Title: Re: Engine slow turnover
Post by: mark_53 on September 21, 2021, 03:41:19 PM
Quote from: Ron Hill on September 21, 2021, 02:55:14 PM
Mark : Guess that I've never had a MFD or MFD problem because I've always had a Balmar External Voltage regulator that eliminated any of the spikes you may have experienced!!
A thought
Ron, your Balmar regulates current going into the battery not current going out.  You are right though, if you have no sensitive electronics to protect, then connecting to the house bank is fine.

Here is a link that explains better than I can.

https://shop.pkys.com/What-is-the-Start-Isolation-feature-of-an-ACR-for_b_40.html
Title: Re: Engine slow turnover
Post by: Stu Jackson on September 21, 2021, 08:49:32 PM
Quote from: mark_53 on September 21, 2021, 03:41:19 PM
Quote from: Ron Hill on September 21, 2021, 02:55:14 PM
Mark : Guess that I've never had a MFD or MFD problem because I've always had a Balmar External Voltage regulator that eliminated any of the spikes you may have experienced!!
A thought
Ron, your Balmar regulates current going into the battery not current going out.  You are right though, if you have no sensitive electronics to protect, then connecting to the house bank is fine.

Here is a link that explains better than I can.

https://shop.pkys.com/What-is-the-Start-Isolation-feature-of-an-ACR-for_b_40.html

Mark is right.

In addition to hsi link, the very concept of separating electronic loads from inrush starting voltage drop is a key feature of how to choose how you switch your battery banks.  This is covered in great detail in the Electrical Systems 101 Topic in the Battery Wiring options.  That's why there ARE options!  :D
Title: Re: Engine slow turnover
Post by: Ron Hill on September 22, 2021, 02:44:29 PM
Mark : My Balmar has a delay so that the engine is running about 5 seconds before it allows the alternator to kick in. 

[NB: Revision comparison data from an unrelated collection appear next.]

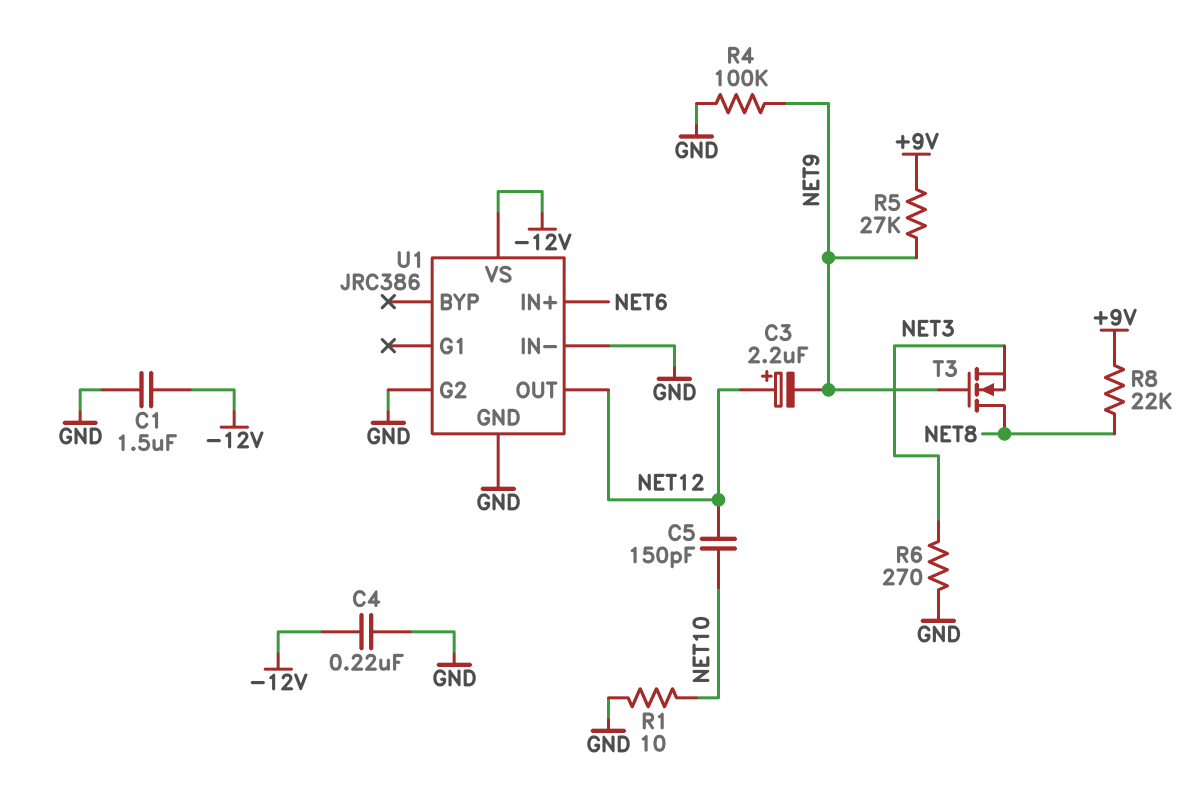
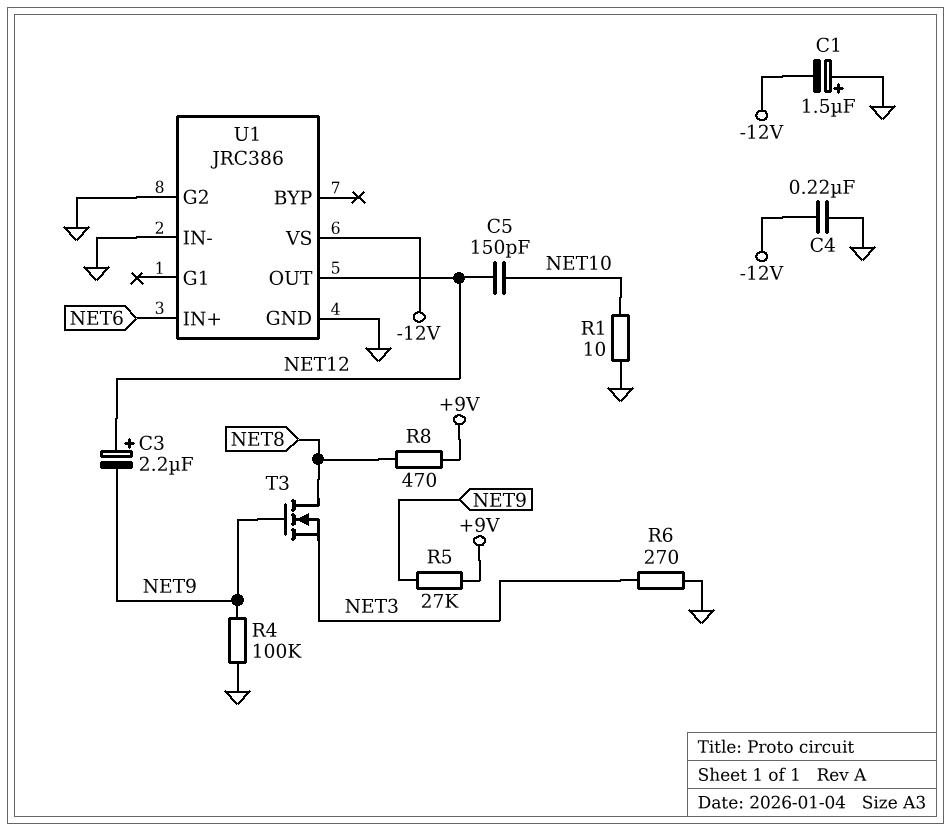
C1: 1.5uF (-12V, GND) -> 1.5uF (plus GND, minus -12V)
R8: 22k (+9V, NET8) -> 470 (+9V, NET8)

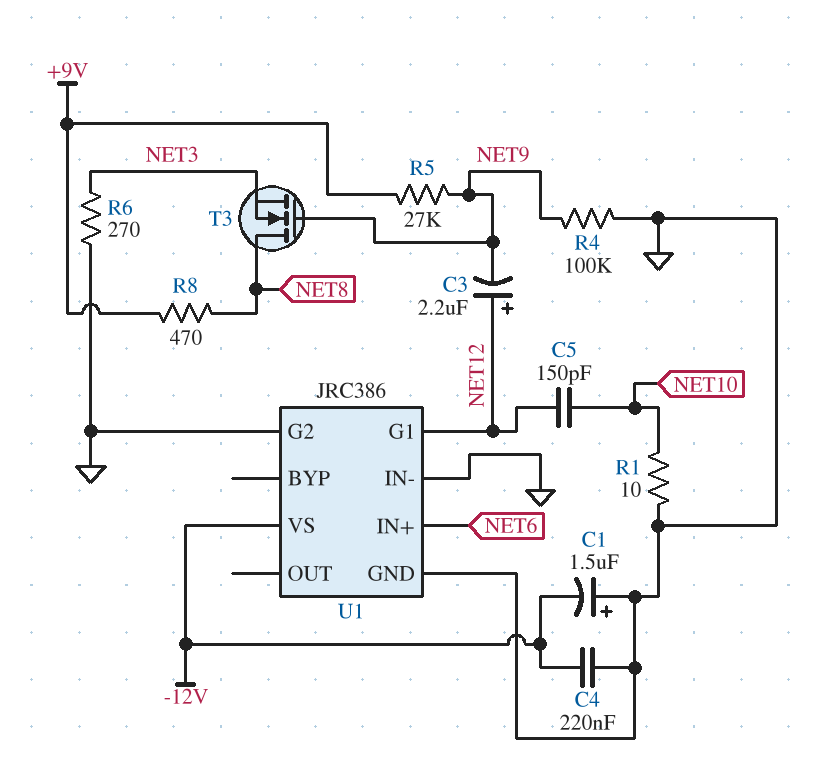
U1 pin G1: none -> NET12
U1 pin OUT: NET12 -> none

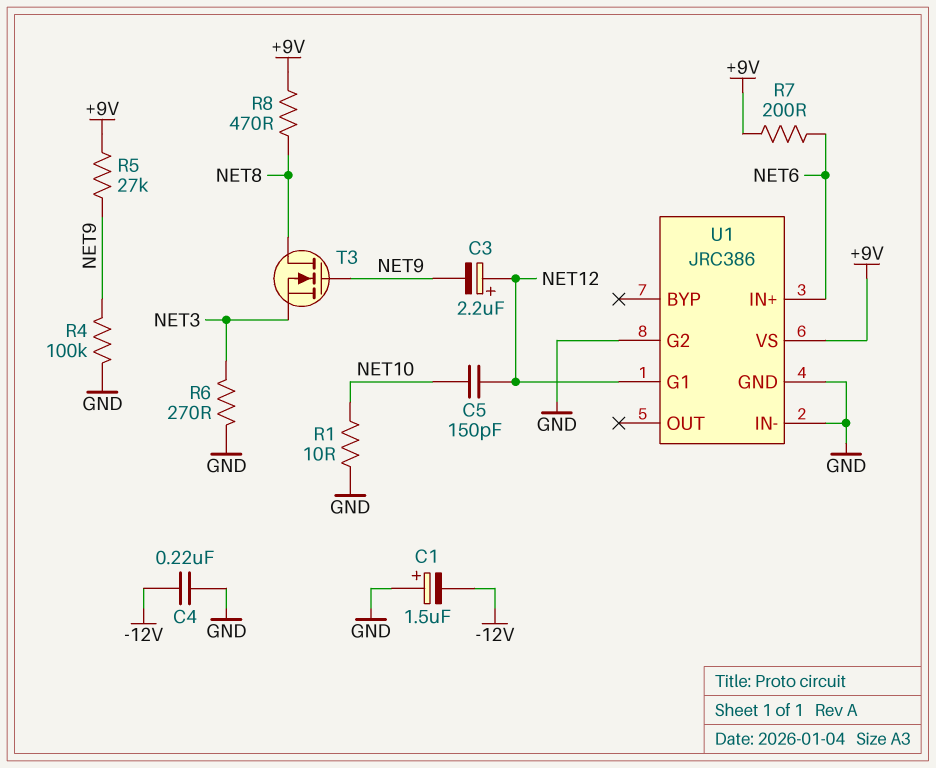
R7: none -> 200 (+9V, NET6)
U1 pin VS: -12V -> +9V

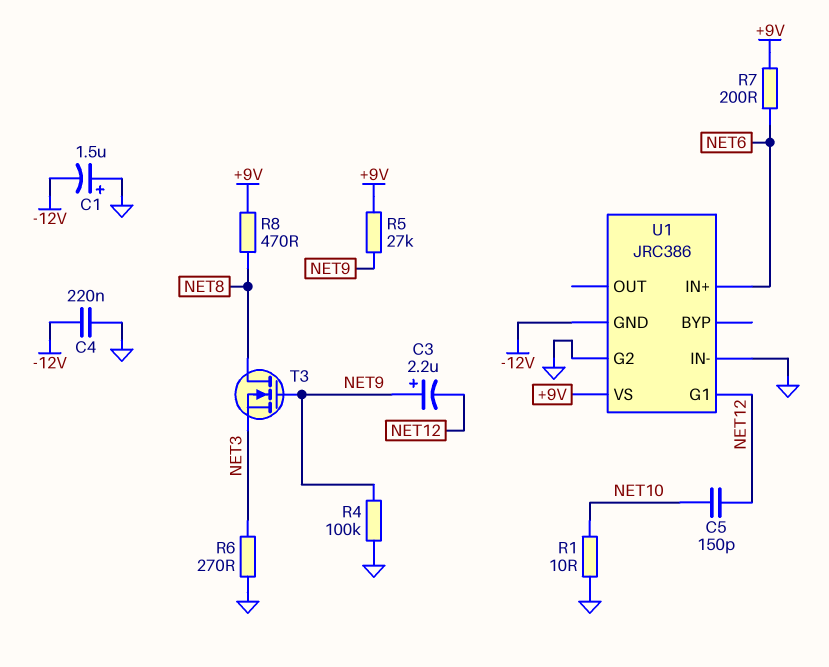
C3: 2.2uF (plus NET12, minus NET9) -> 2.2uF (plus NET9, minus NET12)
U1 pin GND: GND -> -12V

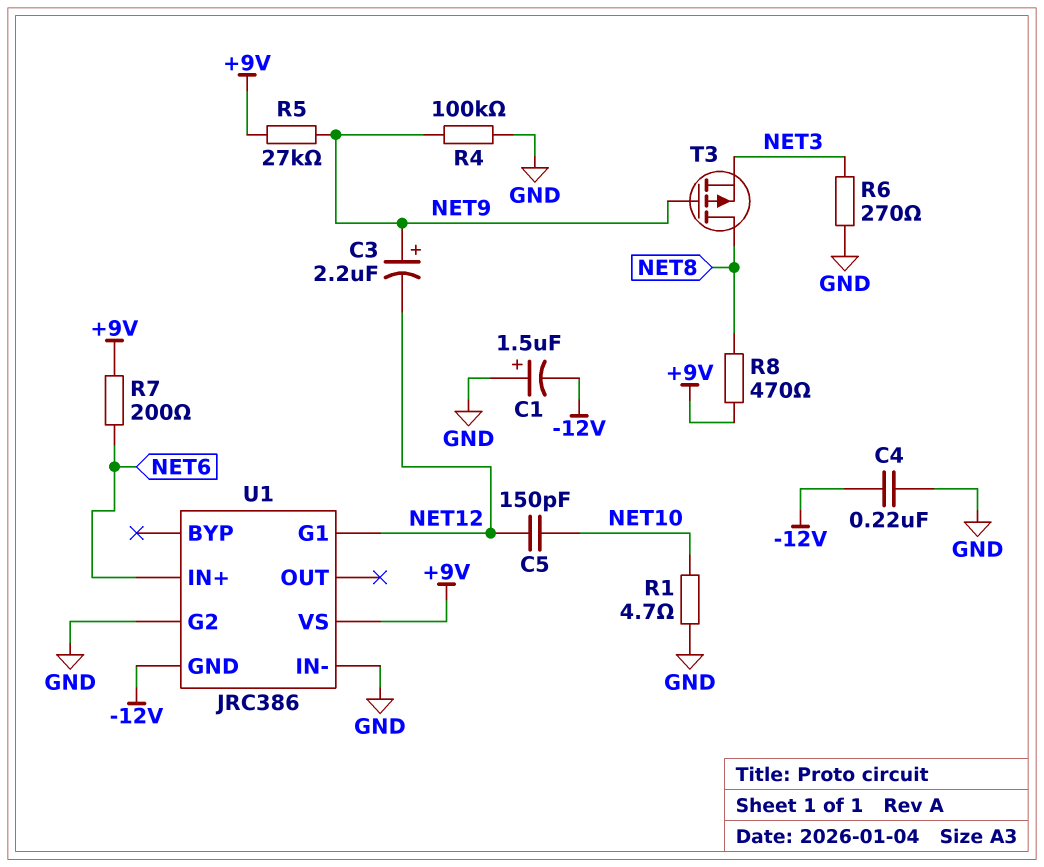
R1: 10 (GND, NET10) -> 4.7 (GND, NET10)
T3: NMOS (G NET9, D NET8, S NET3) -> PMOS (G NET9, D NET8, S NET3)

Guess those with 4 Trojan Golf Cart batteries, best never start in the ALL position!!

A thought
Title: Re: Engine slow turnover
Post by: Stu Jackson on September 22, 2021, 06:30:31 PM
Quote from: Ron Hill on September 22, 2021, 02:44:29 PM
Mark : My Balmar has a delay so that the engine is running about 5 seconds before it allows the alternator to kick in. 

Guess those with 4 Trojan Golf Cart batteries, best never start in the ALL position!!

A thought

IIRC,the default for Balmar external regulators is 45 seconds.  That's what my mc612 does.  Of course, it's adjustable.